Even though it was the metro cleaners' 12th strike the local press did not approach their union at any point.

After the protest at the ITA it was decided that if the press were not going to come to us, then we will go to the press.

So the union leaders and the cleaners walked down to the officers of the local Newcastle newspapers and began their protest.

After 10 minutes of chanting and demanding that they stop their media blackout one of the journalists came out and approached us.

She then interviewed Craig Johnston, the Relief RMT regional organiser as well as one of the stewards. One journalist even came out to do a video interview.

The determination of the union certainly caught the journalists' attention. It is this determination which will hopefully lead these cleaners to victory!


In a RMT press release, RMT general secretary Bob Crow said:

"Our members have made it quite clear that they will press on with their fight until Churchill is forced, one way or another, to pay a fair wage and offer decent conditions to Metro cleaners.

"While our members have been handed real-terms pay cuts and get no sick pay or pension, the company has more than doubled its profits and its boss has seen his pay rise by 18% to 160,000 over the last five years.

"That is a disgrace, and it is not good enough for the Tyne and Wear Integrated Transport Authority, Nexus and operator DB Regio to pretend it has nothing to do with them.

"These cleaners are employed as essential staff on a public service, and it is the moral responsibility of the ITA, Nexus bosses and DB Regio to insist that they get decent pay and conditions.

"It is shameful that Nexus won't even let the cleaners have free travel on the network they serve - a concession that would cost absolutely nothing.

"Metro users have shown enormous sympathy to our members over the many months of this dispute, and we would ask them to raise the issue with their local councilors and MP, and with ITA chair Councillor Dave Wood and Nexus boss Bernard Garner.

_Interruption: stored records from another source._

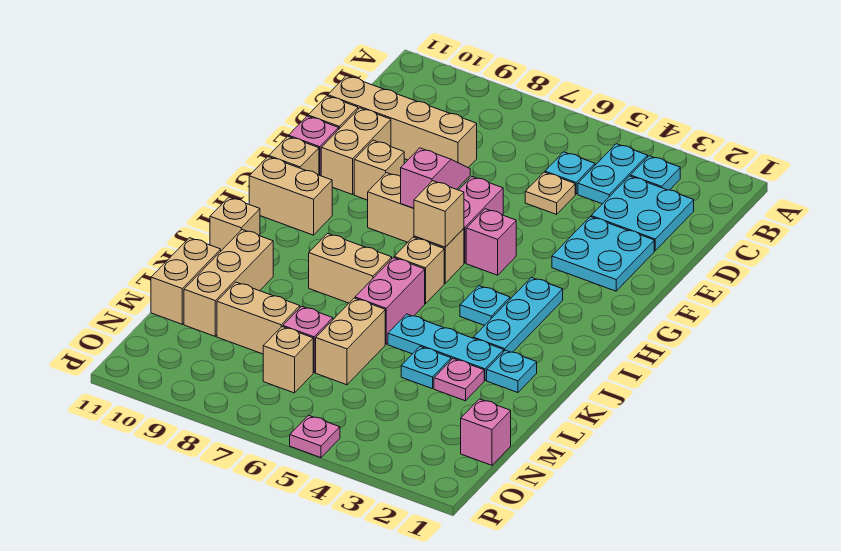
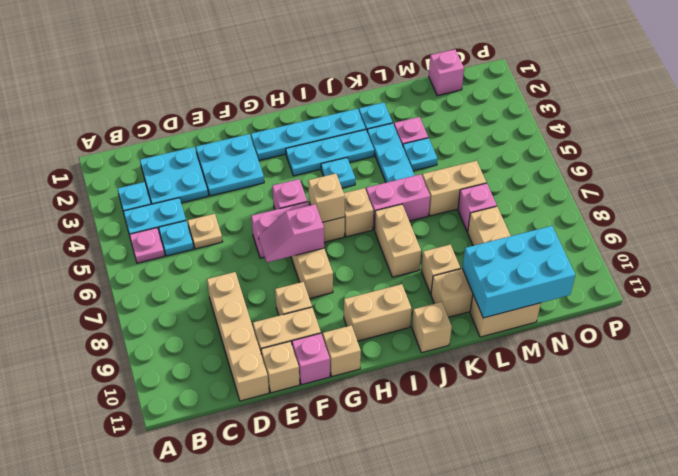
none -> cyan plate G2:J2 level 1
tan brick H10:H11 level 1 -> tan brick H10:I10 level 1
none -> cyan brick L10:N11 level 2
tan brick N7 level 1 -> tan brick K9 level 1
pink plate P5 level 1 -> pink plate B5 level 1

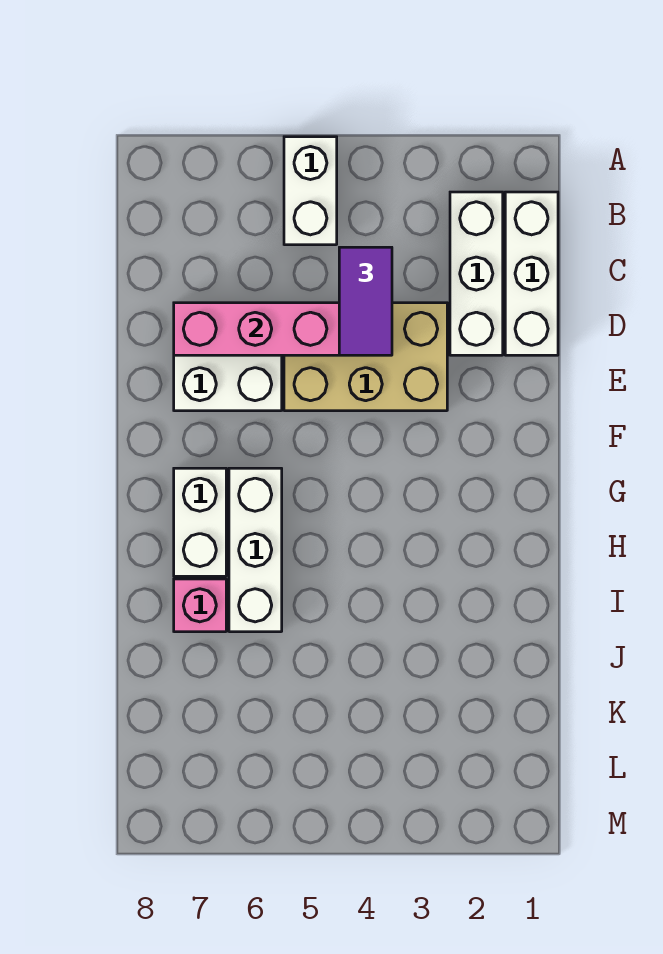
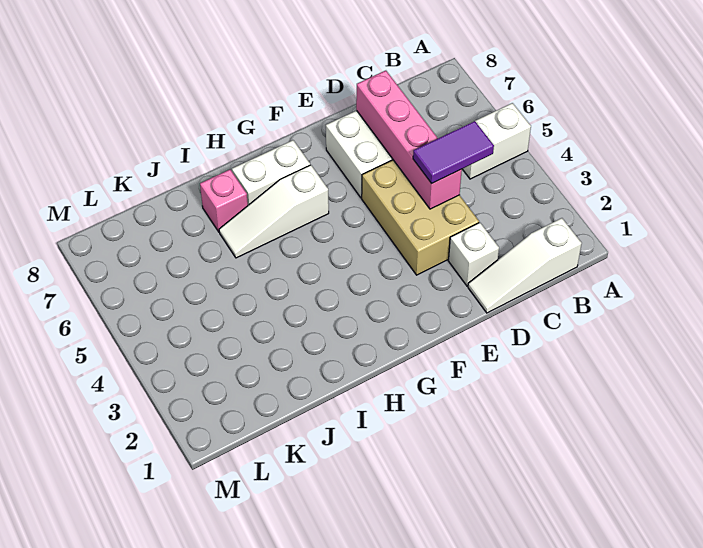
white brick B1:D1 level 1 -> white slope B1:D1 level 1 top B
white brick B2:D2 level 1 -> white brick D2 level 1
white brick G6:I6 level 1 -> white slope G6:I6 level 1 top G

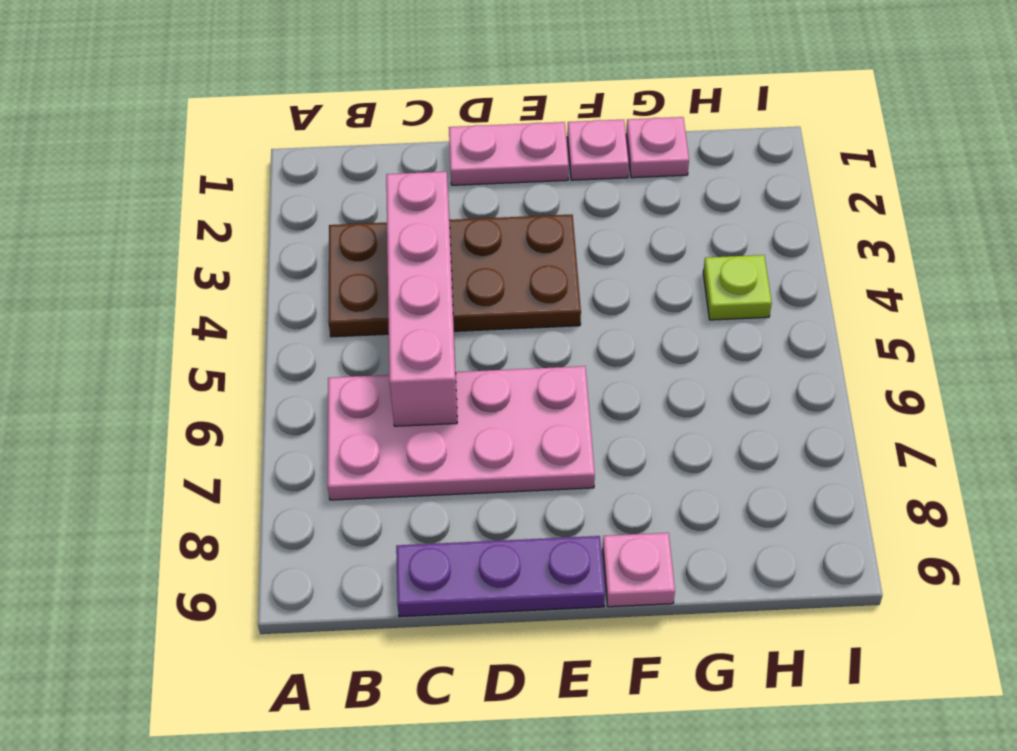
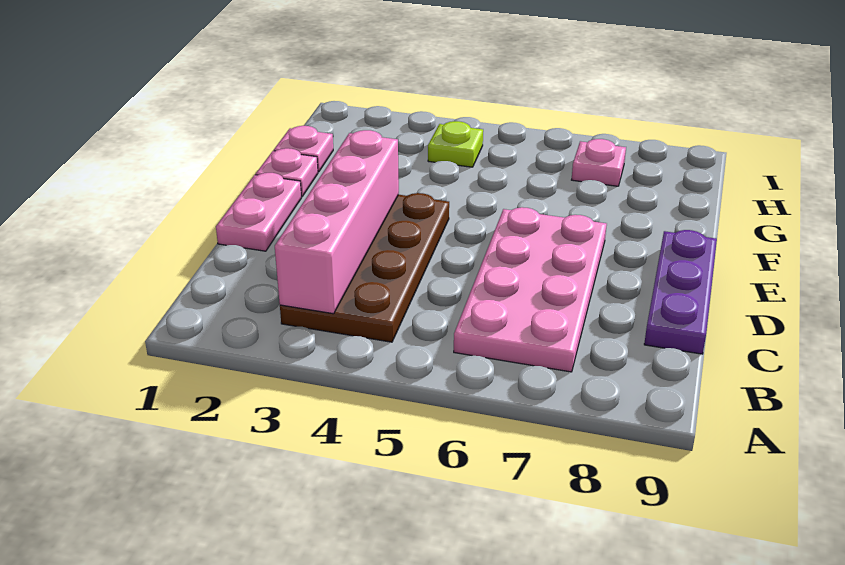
pink brick C3:C6 level 2 -> pink brick B3:E3 level 2
pink plate F9 level 1 -> pink plate H7 level 1

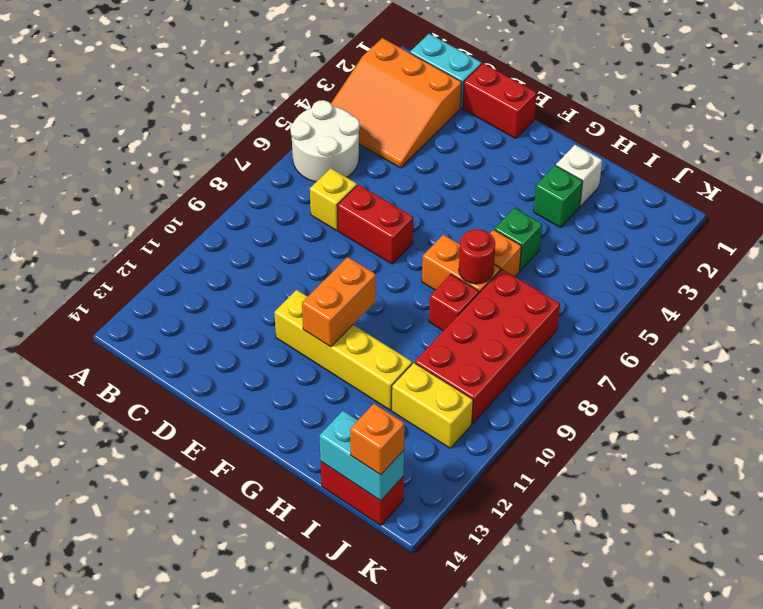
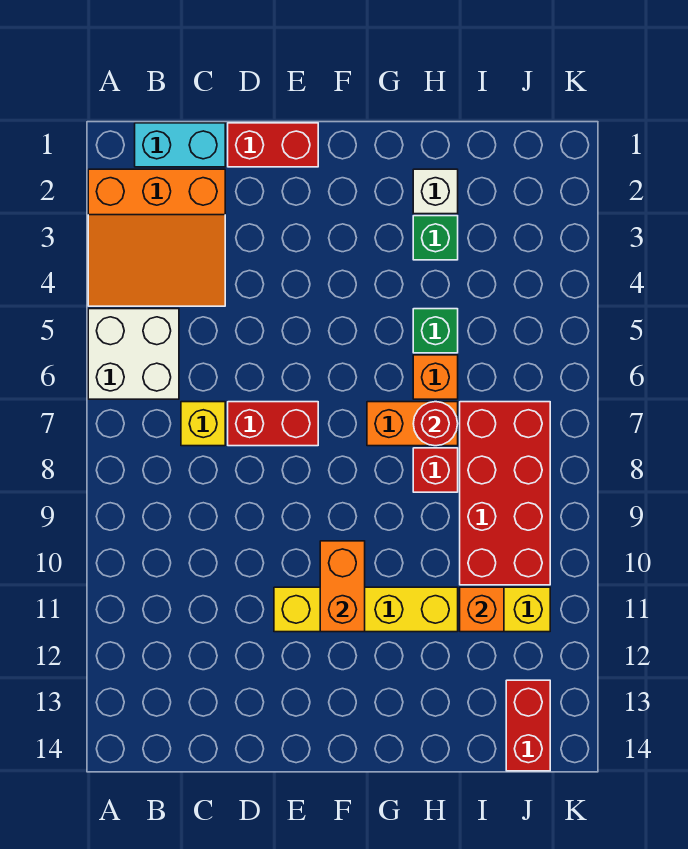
white round brick A5:B6 level 1 -> white brick A5:B6 level 1
red brick I14:J14 level 1 -> red brick J13:J14 level 1
cyan brick I14:J14 level 2 -> none
orange brick J14 level 3 -> orange brick I11 level 2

"This battle has taken on a national significance as part of RMT's campaign against low pay imposed by greedy contractors on cleaners and other essential transport staff, and our members have shown their resolve to keep up that fight until they win."


This version of this article was first posted on the Socialist Party website on 25 January 2013 and may vary slightly from the version subsequently printed in The Socialist.